Cloudflare Not Liable for Infringement by Sites That Use Its Services

A federal judge in California has ruled that Cloudflare, a cybersecurity company, isn’t liable for copyright infringement by websites that use its services.

In 2018, Mon Cheri Bridals and Maggie Sottero Designs, two wedding dress manufacturers and sellers, sued Cloudflare, alleging that it was liable for copyright infringement because it didn’t terminate websites that infringed the plaintiffs’ copyrighted designs.

As the judge noted in an order denying the plaintiff’s request for summary judgement, the plaintiffs’ “sales numbers and brand reputations are damaged by the proliferation of counterfeit retailers that sell knock-off dresses using the plaintiffs’ copyrighted images.”

Their efforts to shut down hundreds of infringing sellers had been fruitless, because as soon as one website was shut down, another would take its place.
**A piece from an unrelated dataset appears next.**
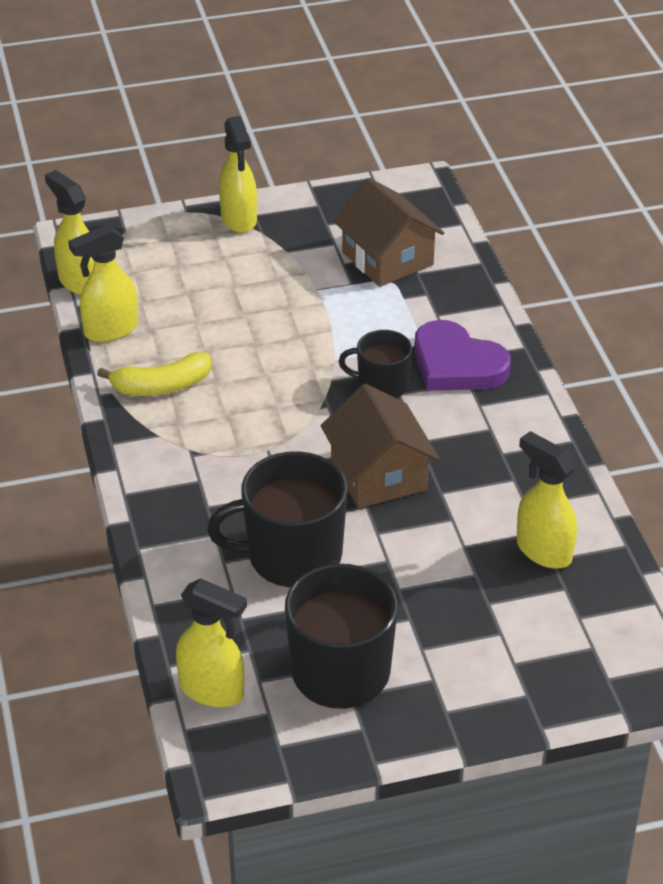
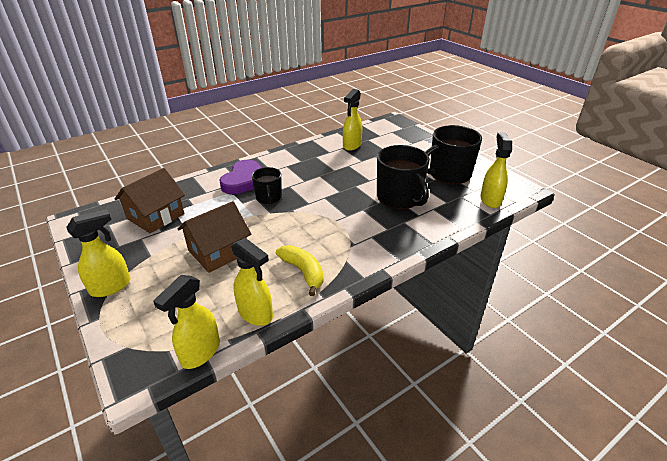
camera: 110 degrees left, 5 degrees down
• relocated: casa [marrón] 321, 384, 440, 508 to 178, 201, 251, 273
The plaintiffs claimed that Cloudflare contributed to the infringement “by providing infringers with caching, content delivery, and security services.”

Specifically,

Cloudflare provides performance-improvement services, which include its content distribution network and caching capabilities. Together, these products improve the quality of a customer’s webpage, primarily by making content load faster for users. Second, Cloudflare provides security services by inserting itself between the requesting user and the host of the underlying content. As an intermediary, Cloudflare can detect suspicious traffic patterns and prevent attacks on a website’s host.

As the court noted,

A party is liable for contributory copyright infringement where it “(1) has knowledge of another’s infringement and (2) either (a) materially contributes to or (b) induces that infringement.”

However, “Simply providing services to a copyright infringer does not qualify as a ‘material contribution.’”

Rather,

liability in the internet context follows where a party “facilitate[s] access” to infringing websites in such a way that “significantly magnif[ies]” the underlying infringement.

The court found no evidence that Cloudflare services materially contributed to the infringement:

For example, the plaintiffs have not offered any evidence that faster load times (assuming they were faster) would be likely to lead to significantly more infringement than would occur without Cloudflare. Without such evidence, no reasonable jury could find that Cloudflare “significantly magnif[ies]” the underlying infringement.

The court did say that

If Cloudflare’s provision of these services made it more difficult for a third party to report incidents of infringement to the web host as part of an effort to get the underlying content taken down, perhaps it could be liable for contributory infringement.

However, the parties agreed that this was not the case.

In a blog post, Cloudflare stated

Over the years, copyright holders have sometimes sought to hold Cloudflare liable for infringing content on websites using our services. This never made much sense to us. We don’t host the content of the websites at issue, we don’t aggregate or promote the content or in any way help end users find it, and our services are not even necessary for the content’s availability online. Infrastructure service providers like Cloudflare are not well positioned to solve problems like online infringement.